Der sichtlich bewegte Reviersteiger Jürgen Jakubeit hatte dem Staatsoberhaupt zuvor das etwa sieben Kilogramm schwere letzte Kohlestück aus der Schachtanlage im nördlichen Ruhrgebiet überreicht. Für die Bergleute sei das „ein Tag der Trauer“, sagte Steinmeier bei dem emotionalen Schlussakt am Förderturm der Zeche. Viele der versammelten Bergleute hatten Tränen in den Augen. „Heute ist ein schwarzer Tag“, erklärte auch Peter Schrimpf, der Chef des Bergbaukonzerns RAG. Die Steinkohleförderung in Deutschland werde „endgültig und unwiderruflich“eingestellt. „Diesen Schlusspunkt zu setzen, fällt jedem Bergmann schwer“, sagte Schrimpf.

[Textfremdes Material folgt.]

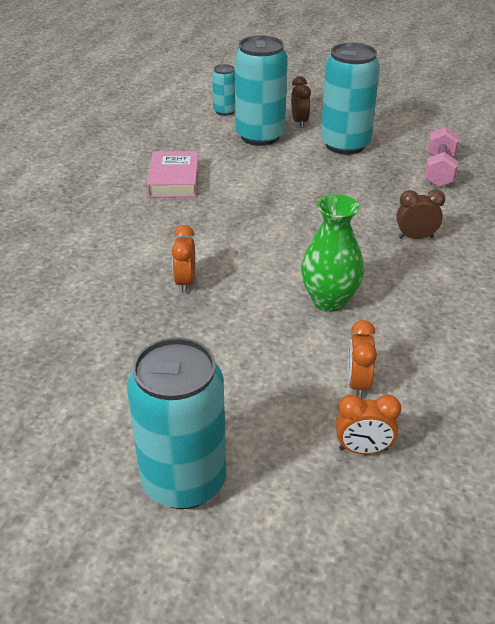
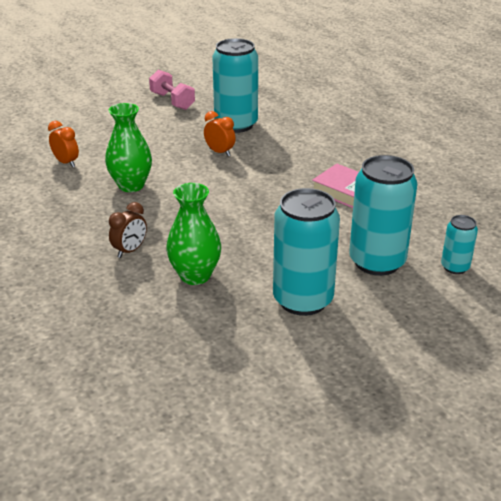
camera: 130 degrees right, 5 degrees down
(184, 481) = (96, 107): turquoise can -> turquoise can (236, 124)
(299, 122) = (381, 299): brown clock -> none
(363, 449) = (35, 146): orange clock -> none
(391, 193) = (195, 276): none -> green vase
(439, 171) = (186, 324): pink dumbbell -> pink dumbbell (172, 101)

Mit dem Abschied von der Steinkohle ende ein „wichtiges und wesentliches Stück deutscher Geschichte“, betonte auch Bundespräsident Steinmeier. Die große Wirtschaftsmacht, zu der Deutschland seit Ende des 19. Jahrhunderts geworden sei, wäre ohne die Kohle und den Bergmann undenkbar gewesen. Auch die Wurzeln der Europäischen Gemeinschaft lägen im Bergbau, sagte Steinmeier mit Blick auf die 1952 gegründete Montanunion, einem wichtigen Vorläufer der EU. Der Bundespräsident erinnerte aber auch daran, dass Kohle und Stahl aus dem Ruhrgebiet eine Kriegsmaschinerie befeuert hätten, die ganz Europa mit Tod, Vernichtung und Zerstörung überzogen habe.
Bei aller Emotionalität bleiben für die Region große Probleme zurück: Allein 2019 werden einige Hundert Kumpel unter Tage mit der Abwicklung und Beseitigung der Folgeschäden beschäftigt sein. Auch wird es im Zuge des Anstiegs von Grubenwasser im gesamten Ruhrgebiet zu Geländeanhebungen kommen. Langfristig wird mit Gebäudeschäden in zweistelliger Millionenhöhe gerechnet.